Por cortos días hemos venimos al lar familiar al encuentro del pasado ineludible aún a sabiendas de que uno ya no es de esta orilla y ni de la otra. Nos volvimos mojón solitario, árbol sin raíces.
En el trajín de los saludos, las evocaciones y un paseo a la majada tantas veces añorada, la cita impostergable con la lectura que ayudará a templar emociones y refrescar el espíritu.
Amos Oz es el autor de una obra hondamente personal y de calidad literaria admirable. Nacido en Israel, heredad en la que permanentemente vive, habiendo escrito sus primeras páginas en un kibbutz - “Las tierras del chacal” - en el que pasó varios años y permutando ahora en las eriales desnudeces de Arad.
Comprometido intelectualmente con el proceso de paz de Oriente Próximo, es la voz de muchos en esos roquedales de zozobra y desaliento.riente Oo
El sionismo es un fin. Eso creo entender en “Una historia de amor y oscuridad” que me acompaña. Sin duda Oz está a la altura de Shmuel Yasef Agnon o Isaac Bashevis Singer, dos autores de mi complacencia.
Reconozco que cuando un pueblo asume una Alianza con Dios e inquebrantablemente va al encuentro de la Tierra Prometida, aún estando dentro de ella como los pedruscos desparramados del antiguo templo, la realidad asume ribetes de odisea, epopeya homérica y angustiosa. Quizás también - y lo doy como un hecho - dolencia ceñida a la piel.
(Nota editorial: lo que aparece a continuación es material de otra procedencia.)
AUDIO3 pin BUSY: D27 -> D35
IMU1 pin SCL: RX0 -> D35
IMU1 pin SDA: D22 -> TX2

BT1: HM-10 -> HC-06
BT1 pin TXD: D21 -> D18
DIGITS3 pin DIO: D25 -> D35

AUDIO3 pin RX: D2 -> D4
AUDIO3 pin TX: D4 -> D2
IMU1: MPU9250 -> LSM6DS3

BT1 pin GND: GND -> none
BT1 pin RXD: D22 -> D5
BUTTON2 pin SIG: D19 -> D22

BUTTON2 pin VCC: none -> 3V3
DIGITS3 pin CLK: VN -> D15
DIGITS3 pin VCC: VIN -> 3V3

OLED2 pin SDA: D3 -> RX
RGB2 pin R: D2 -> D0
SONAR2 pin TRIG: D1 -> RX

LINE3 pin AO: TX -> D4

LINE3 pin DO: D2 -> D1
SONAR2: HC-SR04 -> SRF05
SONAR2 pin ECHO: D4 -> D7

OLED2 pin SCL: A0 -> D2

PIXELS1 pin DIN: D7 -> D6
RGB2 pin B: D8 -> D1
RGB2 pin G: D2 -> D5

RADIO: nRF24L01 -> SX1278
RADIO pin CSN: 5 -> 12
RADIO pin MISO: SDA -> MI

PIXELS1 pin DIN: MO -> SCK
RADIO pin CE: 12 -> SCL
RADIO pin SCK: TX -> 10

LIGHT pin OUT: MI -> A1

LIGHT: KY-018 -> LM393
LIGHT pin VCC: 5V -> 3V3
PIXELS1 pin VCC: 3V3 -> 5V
Las páginas autobiográficas de este nuevo “Mago de Oz”, invitan a mirar la esencia de una familia, una raza y un pueblo, mientras se escucha el eco de sus voces taladradas y tan cerca de nosotros como si respiraran a nuestro lado, y así se le escucha decir a la abuela, cual si estuviera mirando al trasluz de la ventana:
“Si ya no te quedan más lágrimas, no llores. Ríe”.
Analizando esa portentosa literatura, nos acordamos de algunas escenas de nuestra propia niñez. Veo el mantel de cuadros verdes y azules sobre el suelo, el flan requemado, la ensalada repleta de color. Contemplo a madre. Hablo, llorisqueo o le quiero quitar un caballo de cartón a mi hermano más pequeño.
Lo mismo hace Amos Oz, con la diferencia de poner en ello un afán perdurable con el único deseo de que el olvido no forme nido en la trastienda del alma.
Las piedras en Israel son tiempo congelado. Uno siembra una simiente y, al escarbar, se tropieza con capiteles, perfiles romanos, ánforas griegas, espadas de cruzados, monolitos inmensos, jarras con nombres y fechas. Hay más ruinas que tierra, por eso los frutos en los árboles tienen sabor a sándalo, incienso, humo de hierba, olores paganos, canela y mirra quemada a los pies del Arca de la Alianza.
Esa es la razón de que cada día – siempre al atardecer - el judío redima el predio de sus mayores, al saber que los surcos son el yugo primario – aún siendo poco religioso - entre él y Yahvé.
Cierro los ojos. Creo estar a las puertas de las murallas de Jerusalén subiendo por el Monte de los Olivos. Una luna redonda se posa sobre la ciudad y su luz parece traspasar la sorprendente Cúpula de la Roca.
Ese, y no otro, es el milagro portentoso de la buena literatura.